Are there images we’re using that haven’t been scanned in more than X number of days?
Regularly scanning your images is a key component of ensuring that you’re not inadvertently allowing vulnerable images from being pushed to production. This is especially true for zero-day vulnerabilities that are discovered after an image has been scanned.
Where are our images coming from (aka, image provenance)?
Developers will often look for shortcuts to improve velocity, including using questionable image registries that might not be integrated with an image scanner. You should enforce policies to ensure images are only pulled from trusted and reputable registries that are fully integrated with your image scanner.
Are there any Pods that don’t have any network policies associated to them?
Pods are the atomic unit of Kubernetes and can contain one or more containers. Kubernetes network policies are a critical component of securing Pods. When a network policy is associated to a Pod (or group of Pods), then that Pod can only communicate to a limited number of other Pods as defined by that network policy, thus “isolating” the Pod. However, if no network policy is associated to a Pod, that Pod is free to connect to any and all Pods. A Pod that can communicate to any other Pod exposes you to exponentially greater risk during a breach.
Are there network communication paths that are currently allowed but aren’t being used or aren’t necessary?
Hardening your environment starts with making sure unnecessarily permissive network policies are removed. While it might be easier and faster to get up and running by allowing all communication, you will increase your attack surface. Implementing secure network segmentation policies is a hallmark of a hardened Kubernetes environment.
Is Kubernetes Role-Based Access Control (RBAC)-enabled?
The most important security advice we can give regarding RBAC is to actually use it. A variety of Kubernetes distributions and platforms have enabled RBAC by default over time, and newly upgraded older clusters may still not enforce RBAC because the legacy Attribute-Based Access Control (ABAC) controller is still active.
Are there any containers running with privileged flag?
One of the most egregious container misconfigurations is running them with privileged flag. This flag provides all the capabilities to the container while lifting limitations, which essentially gives it the same level of capabilities as the underlying host.
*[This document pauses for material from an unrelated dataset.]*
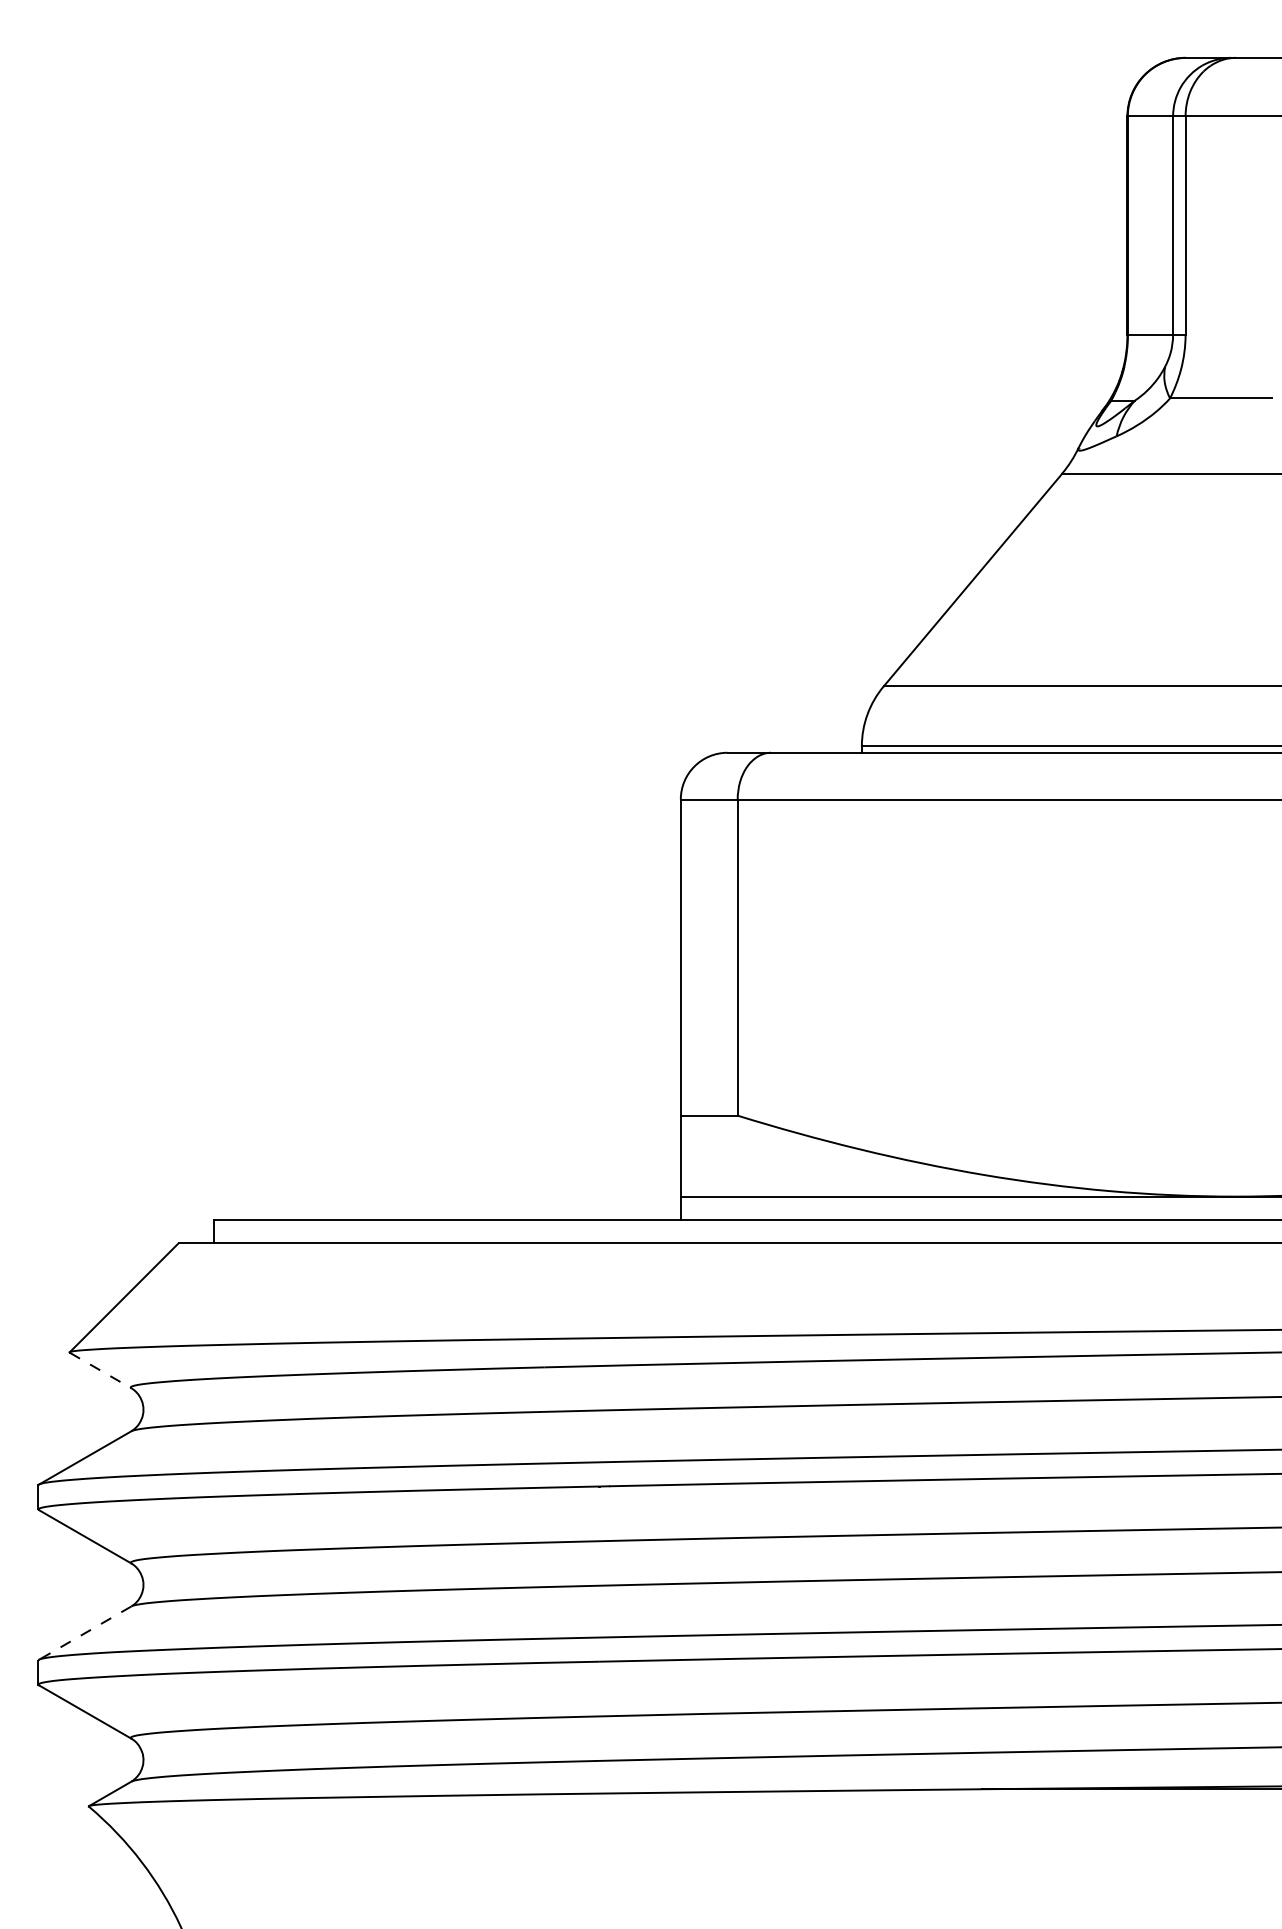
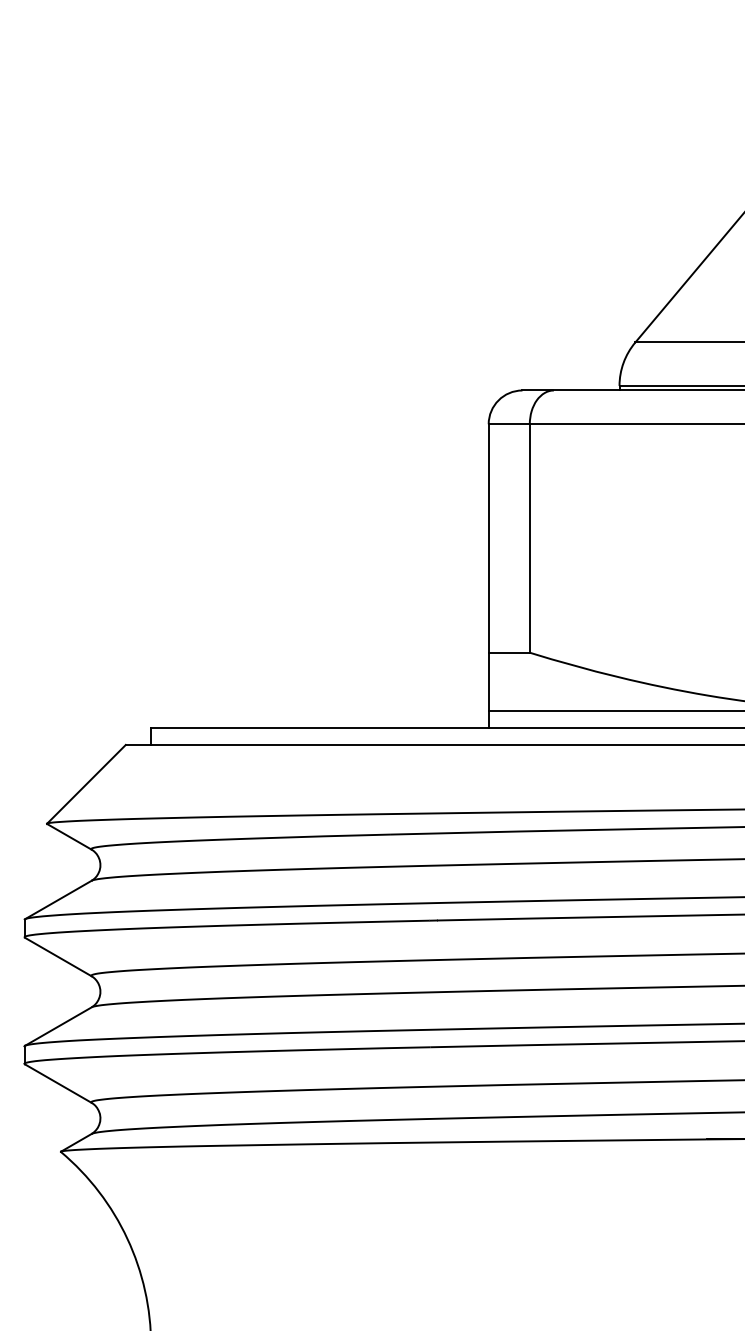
line: (100, 1370) -> (69, 836), dashed -> solid
line: (84, 1633) -> (57, 1026), dashed -> solid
This means that if a container that’s privileged is breached by a bad actor, they will have host-level access.
Are all running containers’ root filesystems mounted as read-only?
One of the benefits of containerization is its immutable infrastructure: Once something is built, it won’t change. Making the container’s root filesystem read-only prevents any writes to the container’s root filesystem at runtime and reduces the attack vectors.
Are there any containers sharing the host network namespace?
A container that runs in the host’s network namespace could access network traffic to and from other pods because that container effectively lives “outside” in the main Docker host and has full access to its network interfaces.
Can we see which processes are running in containers across clusters?
Runtime threat detection relies on seeing what processes are running to detect unexpected or malicious processes. Usually, a suspicious process is the first sign of a compromised container.